Systems Biology and Epigenetic Mechanisms in Erythropoiesis

Abstract

Irreversible rapid cellular decisions are often controlled by network motifs known as bistable switches. We identified a cell-cycle regulated bistable switch that controls activation of the erythroid transcriptional program during early S phase of the last generation of erythroid colony-forming-unit progenitors (CFUe). This switch drives a rapid, multi-layered commitment event that activates GATA-1 transcription, renders the cells dependent on erythropoietin, and brings about chromatin reconfiguration at erythroid gene loci. In addition, it triggers an unusual process of genome-wide DNA demethylation, the first known example of such a process in somatic cell development.
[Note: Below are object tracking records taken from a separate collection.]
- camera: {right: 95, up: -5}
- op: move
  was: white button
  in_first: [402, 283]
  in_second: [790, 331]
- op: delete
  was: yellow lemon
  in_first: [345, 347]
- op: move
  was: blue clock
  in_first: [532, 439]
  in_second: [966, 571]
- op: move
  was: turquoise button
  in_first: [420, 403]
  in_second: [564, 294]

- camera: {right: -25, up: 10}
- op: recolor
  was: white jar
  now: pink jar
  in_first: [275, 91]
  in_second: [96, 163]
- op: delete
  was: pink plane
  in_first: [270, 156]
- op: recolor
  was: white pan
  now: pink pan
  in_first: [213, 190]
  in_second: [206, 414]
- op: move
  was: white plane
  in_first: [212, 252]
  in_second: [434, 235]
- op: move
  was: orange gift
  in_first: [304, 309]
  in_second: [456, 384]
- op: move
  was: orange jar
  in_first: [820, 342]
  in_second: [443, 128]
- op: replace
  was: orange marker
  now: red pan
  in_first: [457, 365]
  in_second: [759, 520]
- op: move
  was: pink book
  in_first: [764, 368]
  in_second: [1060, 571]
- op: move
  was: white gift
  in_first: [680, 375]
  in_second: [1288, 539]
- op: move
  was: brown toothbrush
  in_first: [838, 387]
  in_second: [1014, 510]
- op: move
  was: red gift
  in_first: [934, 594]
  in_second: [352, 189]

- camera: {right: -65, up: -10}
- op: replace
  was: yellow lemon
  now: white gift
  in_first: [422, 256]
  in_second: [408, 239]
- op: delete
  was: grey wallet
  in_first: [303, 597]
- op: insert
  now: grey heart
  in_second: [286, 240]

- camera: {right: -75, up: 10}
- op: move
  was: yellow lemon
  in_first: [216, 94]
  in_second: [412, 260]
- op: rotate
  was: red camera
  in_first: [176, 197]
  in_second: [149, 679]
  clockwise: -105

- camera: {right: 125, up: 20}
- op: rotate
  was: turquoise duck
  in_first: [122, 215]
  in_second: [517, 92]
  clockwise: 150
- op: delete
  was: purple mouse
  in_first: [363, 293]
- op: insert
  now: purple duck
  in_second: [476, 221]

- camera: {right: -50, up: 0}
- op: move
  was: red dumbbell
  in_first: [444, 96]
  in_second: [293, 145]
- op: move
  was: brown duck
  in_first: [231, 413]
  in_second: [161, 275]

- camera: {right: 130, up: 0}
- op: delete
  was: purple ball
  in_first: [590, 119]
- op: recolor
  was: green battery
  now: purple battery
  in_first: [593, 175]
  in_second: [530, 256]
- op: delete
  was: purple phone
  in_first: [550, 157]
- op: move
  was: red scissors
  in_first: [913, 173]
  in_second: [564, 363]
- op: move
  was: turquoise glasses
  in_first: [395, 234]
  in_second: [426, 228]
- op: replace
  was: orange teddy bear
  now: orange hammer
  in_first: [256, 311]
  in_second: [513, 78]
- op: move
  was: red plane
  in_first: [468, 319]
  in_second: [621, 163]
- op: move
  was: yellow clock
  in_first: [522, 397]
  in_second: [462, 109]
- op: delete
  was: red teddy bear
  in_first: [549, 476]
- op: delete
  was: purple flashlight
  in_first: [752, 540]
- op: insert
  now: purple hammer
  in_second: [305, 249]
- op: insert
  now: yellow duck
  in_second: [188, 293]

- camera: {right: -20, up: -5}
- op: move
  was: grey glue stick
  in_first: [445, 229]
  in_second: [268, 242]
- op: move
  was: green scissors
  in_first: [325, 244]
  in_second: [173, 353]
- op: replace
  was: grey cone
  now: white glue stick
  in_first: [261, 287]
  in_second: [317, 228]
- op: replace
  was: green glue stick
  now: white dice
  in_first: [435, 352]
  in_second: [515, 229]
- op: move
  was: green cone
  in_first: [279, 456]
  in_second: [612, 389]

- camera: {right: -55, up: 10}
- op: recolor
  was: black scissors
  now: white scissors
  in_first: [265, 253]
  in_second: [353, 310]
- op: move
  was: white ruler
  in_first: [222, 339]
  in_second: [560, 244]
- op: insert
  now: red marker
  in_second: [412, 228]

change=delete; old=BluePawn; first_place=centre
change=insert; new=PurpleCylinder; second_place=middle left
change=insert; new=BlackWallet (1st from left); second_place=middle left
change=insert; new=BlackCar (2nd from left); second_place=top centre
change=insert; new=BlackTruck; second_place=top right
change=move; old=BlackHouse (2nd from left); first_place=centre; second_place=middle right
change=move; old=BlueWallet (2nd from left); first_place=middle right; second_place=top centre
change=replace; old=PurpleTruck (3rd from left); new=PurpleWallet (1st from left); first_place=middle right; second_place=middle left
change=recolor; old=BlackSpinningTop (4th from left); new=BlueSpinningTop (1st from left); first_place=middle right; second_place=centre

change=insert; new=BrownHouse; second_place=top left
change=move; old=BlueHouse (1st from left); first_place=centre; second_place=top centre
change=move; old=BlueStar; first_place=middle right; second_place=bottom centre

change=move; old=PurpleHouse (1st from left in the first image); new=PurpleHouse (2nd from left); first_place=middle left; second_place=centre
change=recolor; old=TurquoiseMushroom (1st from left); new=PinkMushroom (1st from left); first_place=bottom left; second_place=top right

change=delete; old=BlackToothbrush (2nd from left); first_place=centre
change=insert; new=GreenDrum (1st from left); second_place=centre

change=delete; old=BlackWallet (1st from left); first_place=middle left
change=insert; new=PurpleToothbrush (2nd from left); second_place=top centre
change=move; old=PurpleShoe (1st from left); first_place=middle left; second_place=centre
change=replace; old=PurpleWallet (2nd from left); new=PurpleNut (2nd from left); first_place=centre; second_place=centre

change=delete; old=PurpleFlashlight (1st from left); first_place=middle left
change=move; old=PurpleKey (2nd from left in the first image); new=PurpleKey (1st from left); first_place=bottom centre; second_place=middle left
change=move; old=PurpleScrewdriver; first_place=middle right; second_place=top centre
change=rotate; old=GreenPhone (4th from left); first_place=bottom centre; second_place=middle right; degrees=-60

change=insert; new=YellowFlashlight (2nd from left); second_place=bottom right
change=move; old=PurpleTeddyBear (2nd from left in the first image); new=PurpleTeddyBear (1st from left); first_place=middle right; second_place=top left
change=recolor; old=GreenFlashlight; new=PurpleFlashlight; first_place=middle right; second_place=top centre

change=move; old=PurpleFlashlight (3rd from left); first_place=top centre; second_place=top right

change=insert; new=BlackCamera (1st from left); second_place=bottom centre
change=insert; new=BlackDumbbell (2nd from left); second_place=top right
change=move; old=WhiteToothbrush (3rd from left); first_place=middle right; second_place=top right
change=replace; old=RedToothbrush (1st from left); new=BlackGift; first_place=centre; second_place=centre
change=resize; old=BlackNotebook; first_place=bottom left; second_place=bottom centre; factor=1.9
Approximately 25 to 30 percent of all methylation marks are lost from essentially all genomic elements during erythroid terminal differentiation. The bistable switch activating erythroid transcription consists of two linked double-negative feedback interactions of the erythroid transcriptional repressor PU.1, which antagonizes both S phase progression, and the erythroid master transcriptional regulator GATA-1. During operation of the switch, a rapid S phase-dependent decline in PU.1 activates GATA-1 transcription. The dependence of this switch on S phase progression coincides with a dramatic change in the nature of S phase itself, which becomes shorter and 50 percent faster. The accelerated intra-S phase DNA synthesis rate is essential for the loss of genome-wide DNA methylation, which in turn is required for the rapid induction of erythroid genes. Disclosures:No relevant conflicts of interest to declare.